While parents, K-12 students and educators agree that using computers in schools is essential to learning and student success, parents are dissatisfied with the technology skills their children are learning in schools according to a report released by Project Tomorrow(R), a national education nonprofit organization.

According to the survey, only one-third of parents and 40 percent of students in grades 6 through 12 believe that schools are doing a good job of preparing students for the 21st century.
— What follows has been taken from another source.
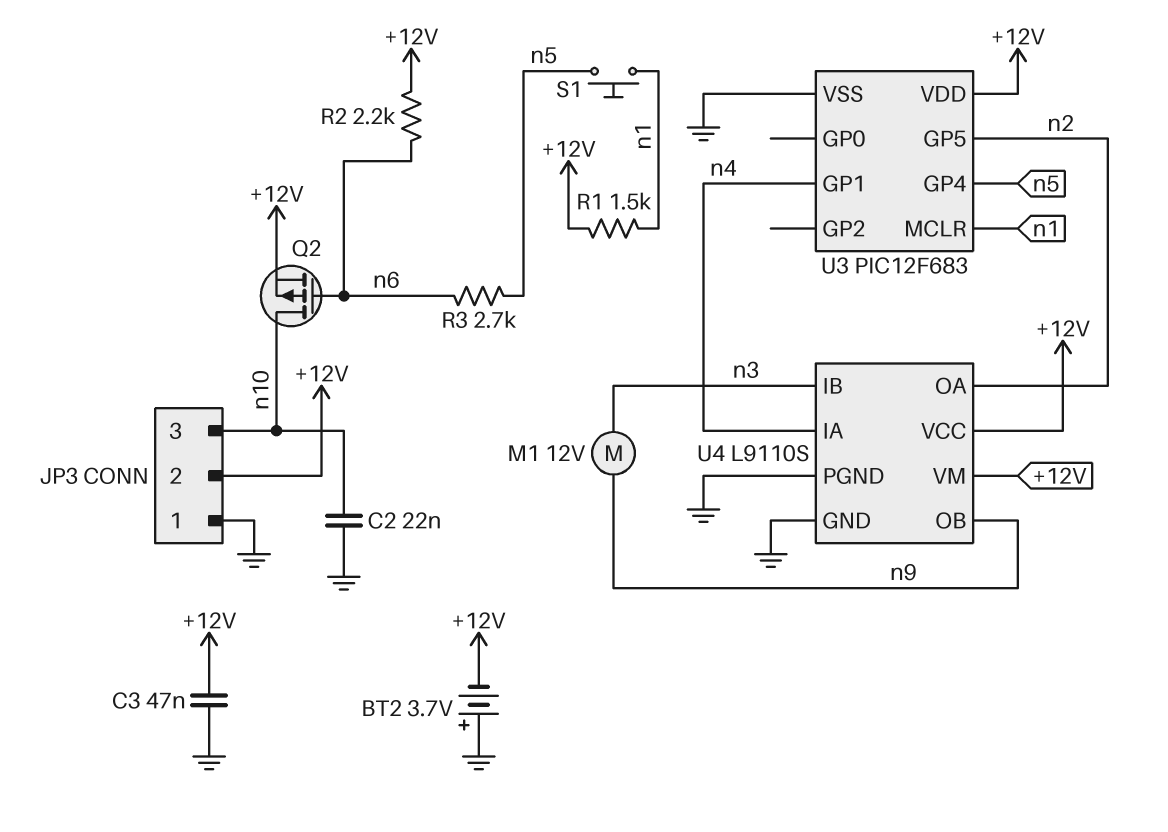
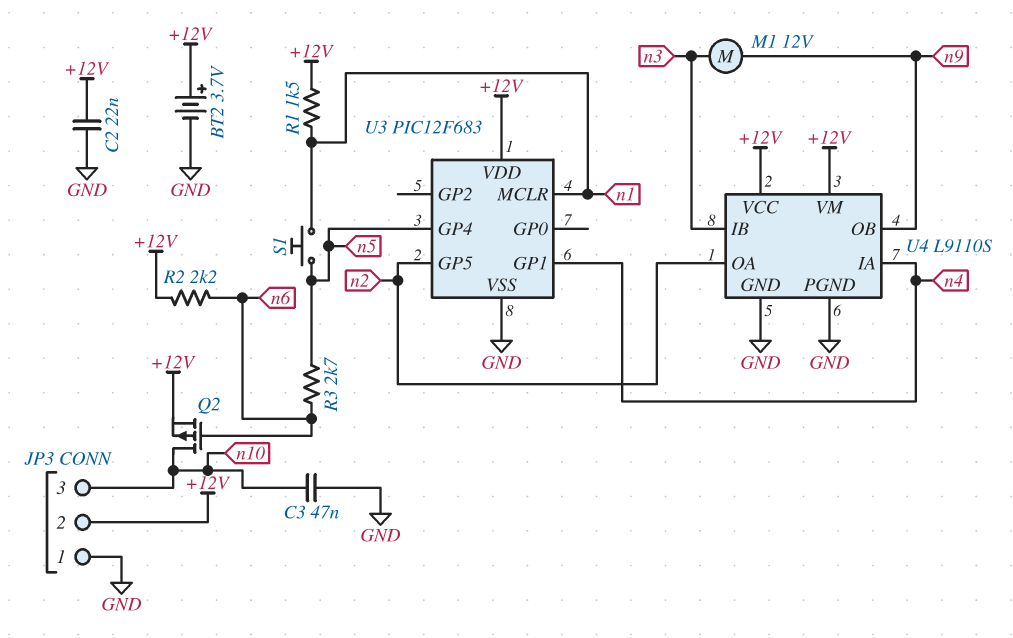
BT2: 3.7V (plus GND, minus +12V) -> 3.7V (plus +12V, minus GND)
C2: 22nF (GND, n10) -> 22nF (+12V, GND)
C3: 47nF (+12V, GND) -> 47nF (GND, n10)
In contrast, more than half of principals surveyed believe they are doing a good job of preparing students.

“The disconnect between educators and parents reveals the need for schools to improve the integration of technology into the learning environment and students’ learning experiences,” said Julie Evans, CEO of Project Tomorrow. “Parents do not feel that schools are effectively preparing students for the jobs of the 21st century, and view technology implementation as essential to student success.”

Parents believe that teachers need more training and more access to up to date technology and support school adoption of 21st century technology-infused approaches to teaching and learning, ranging from online textbooks to tools such as interactive white boards, laptops for students, computer projection devices and technology based organizational tools.

“As a parent, I want my son’s school to provide a world class education and prepare him with the skills he needs for the jobs of the future,” said Pam Young, a parent from Mission Viejo, Calif. “Using technology in school is key to achieving both of these objectives. I think it is essential that our schools provide opportunities for students to use a wide range of new technologies in the classroom, and that the teachers are well trained in how to use technology to increase student achievement.”

The findings are included in the report Learning in the 21st Century: Parents’ Perspectives, Parents’ Priorities, which examines parent responses to the aspirations of students for technology enhanced learning environments. The data is from Project Tomorrow’s Speak Up project, an annual survey which has collected and reported on the views of more than 335,000 U.S. K-12 students, parents and educators about online education and 21st century learning.

Many schools have words in the mission statement which indicate that they will prepare students to thrive in the 21st century and yet have teachers on their staff who are not proficient in the use of computers.  Obviously there is a disconnect between the words and the vision.